Recipe by Charishma_Ramchandani
This is the recipe of the week for the third week of Sept'06 in the Thursday magazine's Slimlines column by Alva Carpenter. Very light, vegetarian and healthy indeed it is. Enjoy!
Top Review by White Rose Child
This is a great meal, and it is easy to make. However, I think it serves at least 4 as a main dish, and the ingredients are a little unclear. Green lentils are not the same as mung/ moong beans; I used the beans, but others may not be familiar with them as I am, so there should be instructions for cooking them. I only used about 1/4 tsp cayenne and omitted the green chile, and that was the right heat for our tastes. With the lemon juice and cilantro, it was especially tasty. Even my dad liked it. Glad I made this!
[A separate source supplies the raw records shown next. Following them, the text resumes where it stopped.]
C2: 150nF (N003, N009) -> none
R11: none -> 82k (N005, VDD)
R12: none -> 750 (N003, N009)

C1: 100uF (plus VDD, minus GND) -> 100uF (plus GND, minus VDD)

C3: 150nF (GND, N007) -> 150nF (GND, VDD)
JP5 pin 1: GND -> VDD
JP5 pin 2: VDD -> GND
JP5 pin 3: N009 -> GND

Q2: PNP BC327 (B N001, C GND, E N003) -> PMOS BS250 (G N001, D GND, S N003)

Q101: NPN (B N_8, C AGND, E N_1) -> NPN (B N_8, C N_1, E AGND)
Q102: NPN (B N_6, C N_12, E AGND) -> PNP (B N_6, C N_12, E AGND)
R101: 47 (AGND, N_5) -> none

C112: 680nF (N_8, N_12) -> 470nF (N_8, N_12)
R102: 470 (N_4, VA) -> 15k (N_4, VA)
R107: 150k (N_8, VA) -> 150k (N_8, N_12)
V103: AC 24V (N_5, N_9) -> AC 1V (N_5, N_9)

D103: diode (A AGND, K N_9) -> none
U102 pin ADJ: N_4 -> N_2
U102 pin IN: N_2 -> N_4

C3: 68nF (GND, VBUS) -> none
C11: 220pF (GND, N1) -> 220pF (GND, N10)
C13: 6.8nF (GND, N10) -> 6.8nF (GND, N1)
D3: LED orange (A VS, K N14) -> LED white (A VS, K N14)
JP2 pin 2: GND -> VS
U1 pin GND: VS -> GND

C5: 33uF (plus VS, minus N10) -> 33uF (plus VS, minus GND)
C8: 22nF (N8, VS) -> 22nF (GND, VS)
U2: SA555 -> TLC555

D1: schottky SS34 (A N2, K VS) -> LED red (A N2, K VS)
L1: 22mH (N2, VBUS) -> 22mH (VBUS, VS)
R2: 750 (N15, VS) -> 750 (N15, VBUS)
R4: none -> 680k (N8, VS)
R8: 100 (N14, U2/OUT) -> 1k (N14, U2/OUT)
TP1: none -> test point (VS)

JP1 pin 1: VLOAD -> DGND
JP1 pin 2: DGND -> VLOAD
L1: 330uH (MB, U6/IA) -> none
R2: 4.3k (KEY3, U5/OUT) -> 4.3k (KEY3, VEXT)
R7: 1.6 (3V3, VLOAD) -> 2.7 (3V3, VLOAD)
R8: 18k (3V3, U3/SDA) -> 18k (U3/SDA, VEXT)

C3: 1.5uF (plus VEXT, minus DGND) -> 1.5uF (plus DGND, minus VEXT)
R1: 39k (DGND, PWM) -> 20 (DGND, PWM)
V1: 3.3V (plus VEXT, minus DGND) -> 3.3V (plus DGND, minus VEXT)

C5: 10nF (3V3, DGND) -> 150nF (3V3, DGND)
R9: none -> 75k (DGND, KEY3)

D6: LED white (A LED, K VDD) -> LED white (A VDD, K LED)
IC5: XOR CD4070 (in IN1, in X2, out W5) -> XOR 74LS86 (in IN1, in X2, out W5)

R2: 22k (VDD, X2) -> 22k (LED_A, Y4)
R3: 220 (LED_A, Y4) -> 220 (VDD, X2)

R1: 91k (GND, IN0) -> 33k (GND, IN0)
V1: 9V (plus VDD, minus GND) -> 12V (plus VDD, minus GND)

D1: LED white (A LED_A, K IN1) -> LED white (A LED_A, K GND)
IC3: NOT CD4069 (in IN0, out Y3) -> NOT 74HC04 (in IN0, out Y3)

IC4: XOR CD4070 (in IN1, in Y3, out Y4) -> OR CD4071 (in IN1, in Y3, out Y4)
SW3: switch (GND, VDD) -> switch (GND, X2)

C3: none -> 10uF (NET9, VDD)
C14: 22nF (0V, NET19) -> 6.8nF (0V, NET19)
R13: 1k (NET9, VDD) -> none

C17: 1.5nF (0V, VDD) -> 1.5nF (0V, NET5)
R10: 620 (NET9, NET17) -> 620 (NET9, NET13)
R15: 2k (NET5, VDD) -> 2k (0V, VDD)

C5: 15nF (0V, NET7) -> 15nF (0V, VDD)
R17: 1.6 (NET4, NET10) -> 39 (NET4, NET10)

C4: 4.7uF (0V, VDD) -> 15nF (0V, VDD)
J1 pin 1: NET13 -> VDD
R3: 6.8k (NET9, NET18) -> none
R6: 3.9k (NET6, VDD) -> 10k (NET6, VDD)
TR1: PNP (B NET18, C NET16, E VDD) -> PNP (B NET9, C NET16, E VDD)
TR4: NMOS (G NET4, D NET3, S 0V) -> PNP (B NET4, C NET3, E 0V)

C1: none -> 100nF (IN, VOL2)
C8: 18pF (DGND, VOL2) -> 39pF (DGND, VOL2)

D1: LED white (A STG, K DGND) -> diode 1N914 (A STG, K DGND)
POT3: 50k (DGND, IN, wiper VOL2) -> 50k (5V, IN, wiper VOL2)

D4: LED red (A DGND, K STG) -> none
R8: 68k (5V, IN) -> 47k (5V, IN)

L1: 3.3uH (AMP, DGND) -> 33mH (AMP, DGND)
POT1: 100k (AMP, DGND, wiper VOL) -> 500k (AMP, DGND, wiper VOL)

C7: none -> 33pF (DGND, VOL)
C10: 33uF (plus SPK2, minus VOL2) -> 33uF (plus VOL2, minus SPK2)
Thanks!
- 1 cup green lentil, cooked (moong beans)
- 1 medium onion, finely chopped
- 1 -2 cm gingerroot, grated
- 3 garlic cloves, minced
- 1 -2 medium tomatoes, chopped
- 1 teaspoon cumin seed
- 1 green chili, chopped (optional)
- 1 teaspoon cayenne pepper (optional)
- 1 teaspoon coriander powder
- 1 pinch turmeric powder
- 1⁄2 teaspoon cumin powder
- 1 cup water
- lemon juice, as required
- 3 tablespoons fresh cilantro, chopped, to garnish
- 2 teaspoons oil
Directions See How It's Made
- Do not discard the water in which the moong beans were cooking.
- Heat 2 tsps. of oil in a pot on low flame.
- Add cumin seeds and green chilli.
- Allow to splatter. Once the seeds stop splattering and the green chilli seeds stop popping, add ginger, garlic and onions.
- Stir-fry on medium heat until the onions are pinkish in colour and transparent in appearance.
- Add tomato/tomatoes and saute for 3-4 minutes.
- Fold in the spices and stir-fry for 2 minutes.
- Add moong beans and a cup of water.
- Stir in salt to taste and allow to simmer for 10-15 minutes.
- Garnish with cilantro, drizzle some lemon juice and 2 tsps. oil and serve.